Terrence Higgins Trust, National AIDS Trust, the Elton John AIDS Foundation, Hepatitis C Trust and the British Liver Trust are all calling on Rishi Sunak’s administration to roll out the opt-out tests in A&E departments within areas that have a high HIV prevalence.

In just 12 months, more than 1,998 people have been found with HIV, hepatitis B and hepatitis C as a result of opt-out testing in the very highest prevalence areas (London, Brighton, Manchester and Blackpool) after the government allocated funding for it as part of its HIV Action Plan in 2021.

The initiative also found an additional 470 people who were previously diagnosed, but were not receiving life-changing treatment.

READ MORE: London’s A&E departments launch opt-out HIV testing for patients having blood tests

It has “saved the NHS millions in care costs because those diagnosed have been able to initiate treatment”, the charities said in a joint statement on 7 June.

The charities all believe setting up this testing programme is fundamental in keeping the country on track to ending new cases of HIV and meeting its targets on hepatitis.

“Any further delay from the Government on expanding opt-out testing would mean missing the chance to diagnose hundreds of people”

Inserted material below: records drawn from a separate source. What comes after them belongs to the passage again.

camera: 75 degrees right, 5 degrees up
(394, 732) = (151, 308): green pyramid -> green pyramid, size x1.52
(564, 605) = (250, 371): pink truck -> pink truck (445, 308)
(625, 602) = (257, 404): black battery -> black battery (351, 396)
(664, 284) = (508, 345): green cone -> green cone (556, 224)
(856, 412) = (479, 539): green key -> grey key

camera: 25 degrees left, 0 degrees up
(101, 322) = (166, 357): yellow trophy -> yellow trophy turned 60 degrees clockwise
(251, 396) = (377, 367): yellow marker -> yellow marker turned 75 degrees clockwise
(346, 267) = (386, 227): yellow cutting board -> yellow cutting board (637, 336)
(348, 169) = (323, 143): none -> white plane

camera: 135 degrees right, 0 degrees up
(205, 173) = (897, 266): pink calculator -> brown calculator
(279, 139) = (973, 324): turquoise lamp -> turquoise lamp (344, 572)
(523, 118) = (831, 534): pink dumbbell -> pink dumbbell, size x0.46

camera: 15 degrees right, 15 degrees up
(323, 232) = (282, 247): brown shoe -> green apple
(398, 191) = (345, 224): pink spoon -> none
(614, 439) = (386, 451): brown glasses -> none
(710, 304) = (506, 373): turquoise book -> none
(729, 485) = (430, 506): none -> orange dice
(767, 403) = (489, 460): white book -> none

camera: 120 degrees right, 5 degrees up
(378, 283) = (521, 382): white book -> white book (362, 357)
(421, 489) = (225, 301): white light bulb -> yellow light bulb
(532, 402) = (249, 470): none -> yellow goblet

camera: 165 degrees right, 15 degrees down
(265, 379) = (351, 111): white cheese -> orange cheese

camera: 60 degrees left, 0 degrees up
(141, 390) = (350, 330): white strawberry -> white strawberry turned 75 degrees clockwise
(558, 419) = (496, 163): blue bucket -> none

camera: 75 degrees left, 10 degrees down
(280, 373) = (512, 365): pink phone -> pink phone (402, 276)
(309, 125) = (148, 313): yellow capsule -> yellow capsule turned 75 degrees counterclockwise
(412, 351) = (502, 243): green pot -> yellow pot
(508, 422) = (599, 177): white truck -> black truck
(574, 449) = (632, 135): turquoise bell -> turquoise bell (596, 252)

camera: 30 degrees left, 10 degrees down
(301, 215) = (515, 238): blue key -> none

“The results from one year of opt-out testing in areas with very high HIV prevalence are above and beyond what anyone expected and have demonstrated an incredible return on investment,” Richard Angell, Chief Executive of Terrence Higgins Trust, the UK’s leading sexual health charity, explained.

“In fact, the NHS data shows that if there had been funding in all hospitals where the government’s own guidance recommends opt-out testing takes place, an additional 500 people would be newly diagnosed with HIV or returned to care.

“Every day that passes, we miss opportunities to find more people with HIV, hepatitis B and hepatitis C across England and ensure they are accessing the care they need. Some will be developing serious illness. They cannot afford for there to be further delay – the government must fund opt-out HIV testing for high prevalence areas now.”

READ MORE: UK government publishes HIV Action Plan to end new infections by 2030

Earlier this year, Neil O’Brien, the Public Health Minister, committed to considering funding the expansion of opt-out HIV testing to a further 32 areas and 42 A&E departments where there is a high HIV prevalence.

This is estimated to cost £18 million to implement for one year.

Deborah Gold, Chief Executive at National AIDS Trust, said: “Any further delay from the Government on expanding opt-out testing would mean missing the chance to diagnose hundreds of people – from Birmingham to Portsmouth, and Derby to Peterborough.

“We need to see this approach rolled out in all high prevalence areas to make sure every person has an equal chance of being diagnosed and accessing treatment.”